– Я издалека. – И Пелагея Прохоровна рассказала откуда она, и присела к девушке.
– Ты, стало быть, еще не знаешь петербургской жизни.
– Где мне знать? Што будет, то и будь. Ведь уж не будет же хуже того, что было!
– А было и худое разве?
– Што и говорить. Я уж решилась молчать, потому што было, то прошло. А я по облику твоему замечаю и по речи, што ты не из мужичек… Правду я говорю?
Девушка закрыла руками лицо.
Вдруг все женщины подвинулись к дороге; сидевшие вскочили и побежали к толпе; стоявшие у каналов тоже побежали, с яростию толкая друг друга. Пелагея Прохоровна и девушка встали и пошли.
В середине женщин стояла пожилая толстая барыня в белой шляпке и в драповом пальто.
– А умеешь ли ты кушанья готовить? – спрашивала барыня одну женщину, в то время как Пелагея Прохоровна и девушка подошли к толпе.
– Как же… я у хороших господ жила.
– Врет она! Она только что из деревни приехавши. Вы меня возьмите, я только сегодня от места отошла, – проговорила другая женщина.
– Врет! врет! Она табак нюхает, – кричали со всех сторон женщины.
Барыня была в затруднении: женщин много, всем хочется в кухарки, а какую из них взять? Пожалуй, возьмешь такую, которая ничего и делать не умеет, пожалуй, попадется воровка.
Пелагея Прохоровна протискалась, употребляя в дело локти, так что женщины отскакивали и в свою очередь колотили ее в спину.
– Возьмите меня. Я сама своим хозяйством жила, нахлебников держала, – проговорила она, остановившись перед барыней.
Барыня улыбнулась. Вероятно, ей не верилось, чтобы деревенская баба могла где-то держать нахлебников.
– Будто? – спросила барыня.
– Ей-богу.
– Не верьте ей, она полоумная, – кричали женщины.
Пелагея Прохоровна обернулась и от злости, не помня, что делает, плюнула в ту сторону, где говорили про нее.
– Ну, как же ты не полоумная! – кричали со всех сторон.
– Нет, я тебя не возьму, ты очень молода.

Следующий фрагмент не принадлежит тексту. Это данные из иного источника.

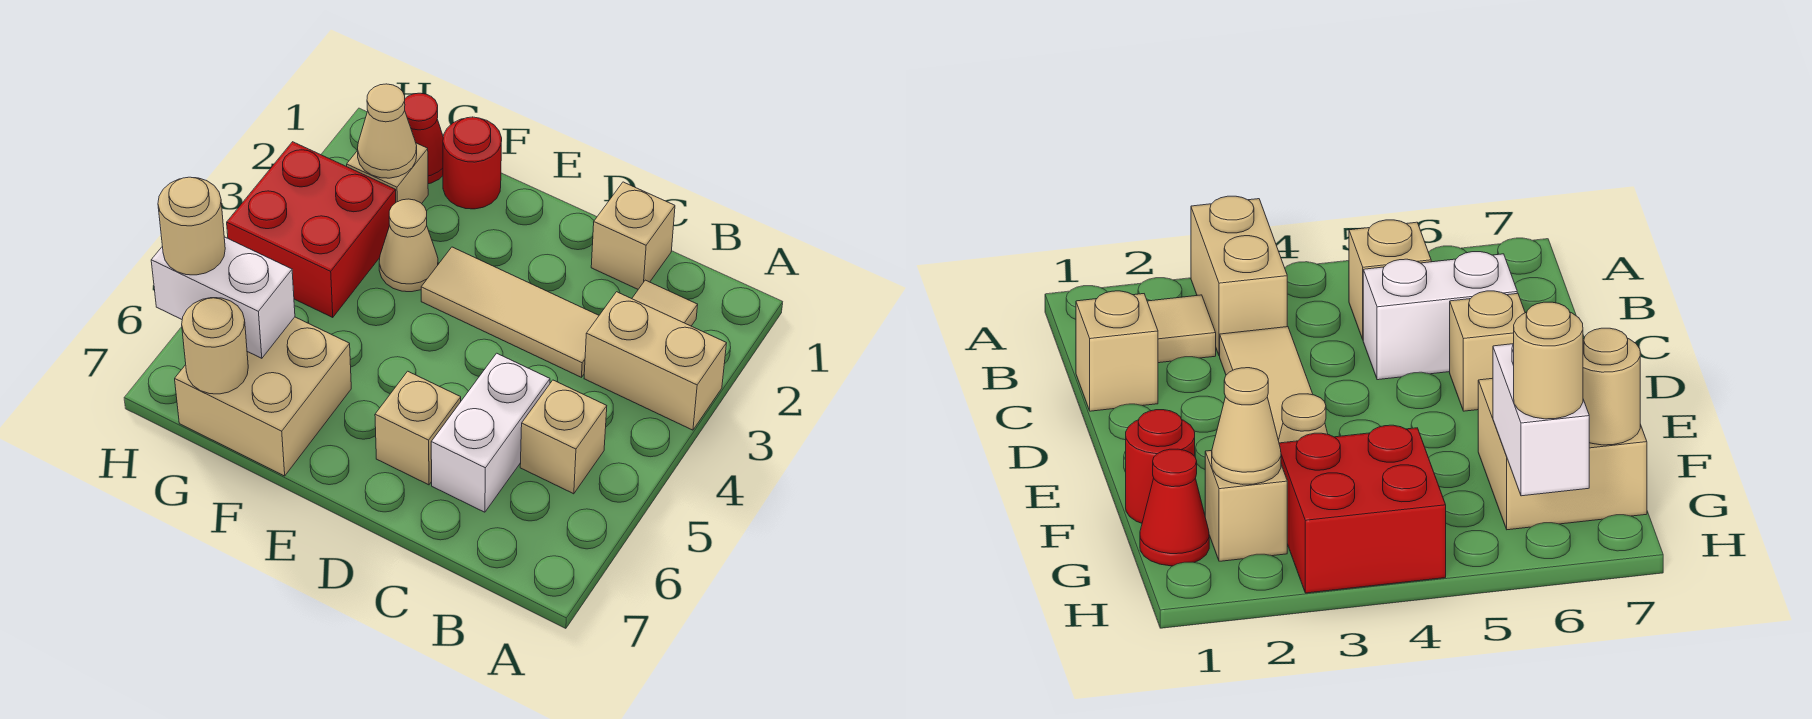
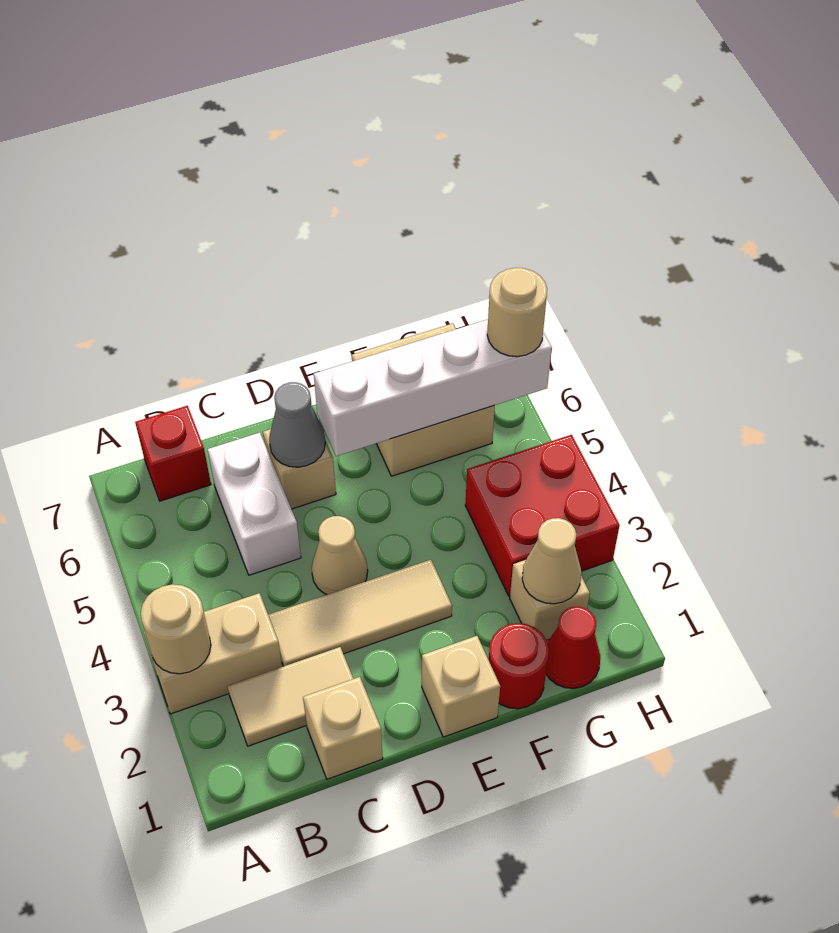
tan tile B2 level 1 -> tan tile B2:C2 level 1
tan brick B5 level 1 -> tan brick E1 level 1
none -> red brick B7 level 1
none -> grey cone D6 level 2
tan cone F3 level 1 -> tan cone D4 level 1
white brick G6:H6 level 2 -> white brick E6:H6 level 2
tan round brick G7 level 2 -> tan round brick A3 level 2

Пелагея Прохоровна отошла, думая: хорошо, што предупреждает. И она стала искать глазами ту пожилую женщину, что с отчаянием смотрела в канал.
Но эта женщина уже стояла перед барыней и плакала.
– Ты водку пьешь? – спросила ее барыня.
Пожилая женщина обернулась к церкви, перекрестилась и сказала:
– Хоть раз заметьте, так вот Николай-угодник свидетель.
– Она горькая пьяница, – сказала какая-то женщина.
– Как вам не стыдно! Мало, видно, вы горя испытали, – крикнула Пелагея Прохоровна.
– А ты што пристаешь?
– Это она с того все еще, што ее, по нашей милости, не взяли, – кричали женщины.
Барыня в это время разглядывала паспорт и адресный билет пожилой женщины.
– Ты в больнице была?
– Да… Только вышла я из больницы и – пошла к дочке, пятнадцатый ей годок шел, она там на Литейном золотом шила у француженки. Прихожу – говорят, померши полторы недели.
– Ну, так согласна ты на мои условия: жалованья два с полтиной, фунт кофею, то есть полфунта кофею и полфунта цикорею, и фунт сахару?
– А жильцы есть?
– Да, есть. Им нужно и сапоги, и платье вычистить, и в лавочку сходить.
– Положьте три с полтиной.
– Нет, два с полтиной. Жильцы тоже будут давать к праздникам.
– Я согласна! – крикнула другая женщина.
Женщины захохотали; барыня тоже улыбнулась.
– Так как? – спросила барыня первую пожилую женщину.
Та подумала.
– Не прибавите жалованья-то? – спросила она.
– Нет.
– Да ведь работы много!
– Как знаешь. И вас много.
Женщина согласилась. Барыня взяла ее паспорт и адресный билет и велела приходить в такую-то улицу, в такой-то дом и в такой-то нумер квартиры, а сама уехала с извозчиком.
– Хорош ты, видно, сон видела сегодня, – сказала пожилой женщине одна женщина.
– У вас, видно, не было таких детей, как у меня! – сказала с презрением пожилая женщина и пошла.